Yes, cooking beans is more effort than cans, but not by much, and each step is easy as pie. An overnight soak in plenty of water, then drain them the next day and cook at a good boil for about 30 minutes, or until creamy – and boy oh boy are fresh ones creamy. A pressure cooker saves on time and a slowcooker works really well too.
I like to use all my stored beans by time the next seasons beans are ready. The older they get, the tougher they are. Although even your year old beans will be way fresher than anything you can buy.

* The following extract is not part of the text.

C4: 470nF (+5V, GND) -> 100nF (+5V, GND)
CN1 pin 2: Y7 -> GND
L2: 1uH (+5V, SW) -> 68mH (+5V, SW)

There are so many good varieties to choose from – you’ll find it hard to pick especially if, like me, you are easily seduced with cool names. Checkout Mark Christensens enticing collection, Koanga Gardens and Sethas Seeds as well.

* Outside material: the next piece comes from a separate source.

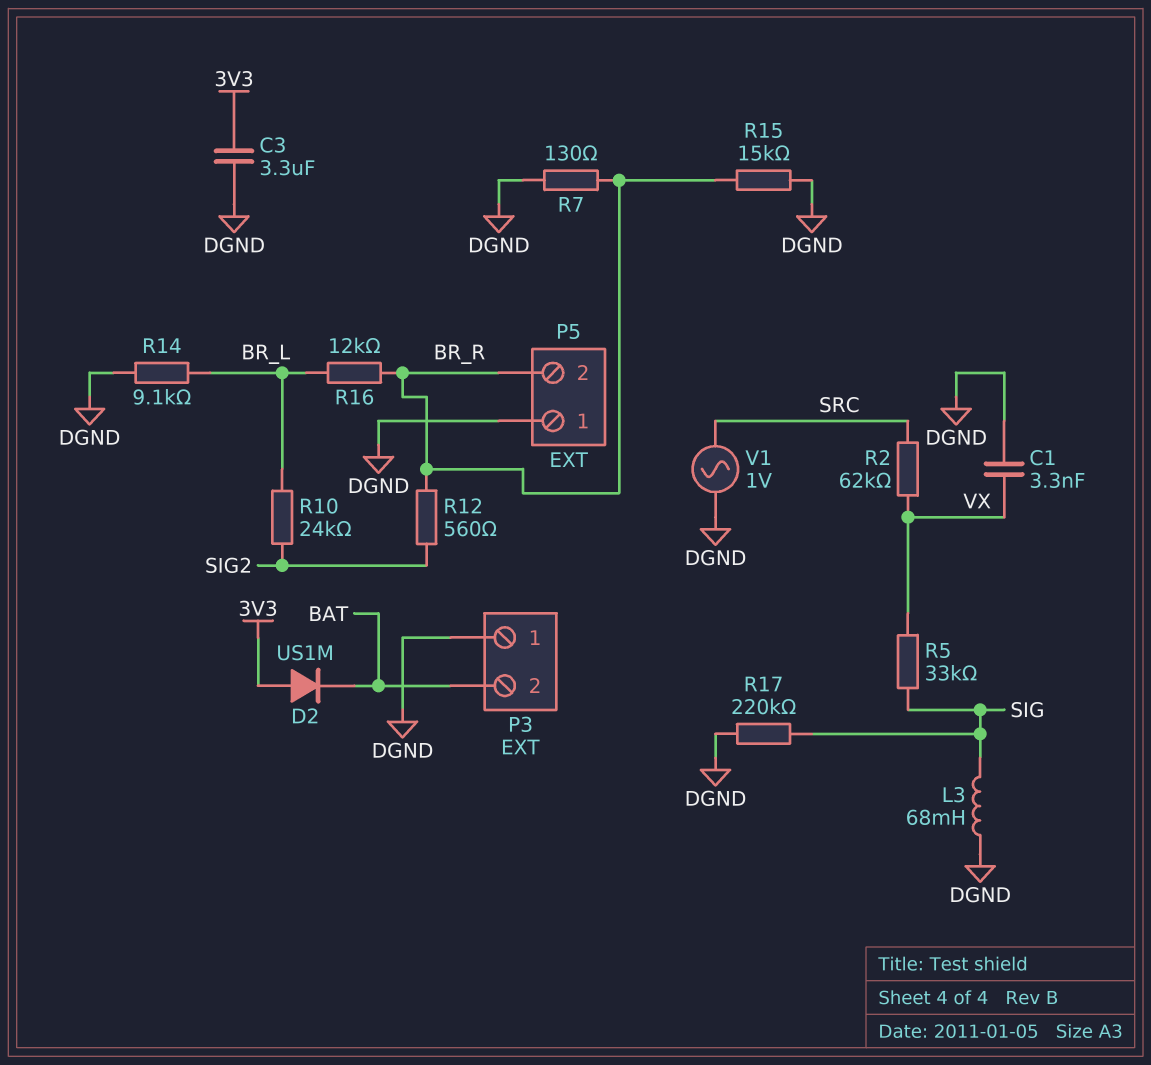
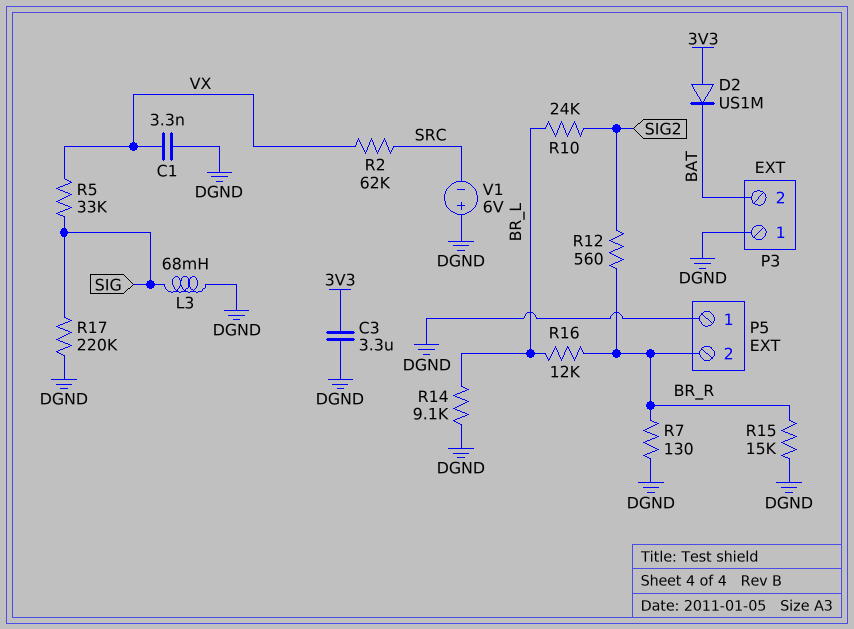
V1: AC 1V (DGND, SRC) -> 6V (plus DGND, minus SRC)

My climbing shellout regulars are
Dwarf shellouts are surprisingly productive. Sow a succession mid spring through summer to steadily fill your jars.
Shellout Beans: Leave shellout beans to dry on the vine – the ultimate do nothing crop! As soon as they are dry – get them in. Pop a pod open to check. Bite on a bean and if its rock hard its ready. Don’t leave them hanging around once dry – they’ll get mouldy and the pods will, at some point burst open.
Pop the beans out. Filter out any mouldy or squishy ones – put them on the fire, and put the rest in a jar in a dark cool pantry.
Green beans: need a daily or at least every second day pick. Harvest before the seeds are visible – any that are bumpy and huge, I toss on the ground to return to the soil. Pick all the beans that are ready – even if its more than you can eat for tea. This keeps the vines up to date – ideally the only beans attached after harvest, are young ones. This keeps the vines in better health and a fresh flush of flowers coming for yet more beans. Pick and squash any shield bugs or snails at the same time.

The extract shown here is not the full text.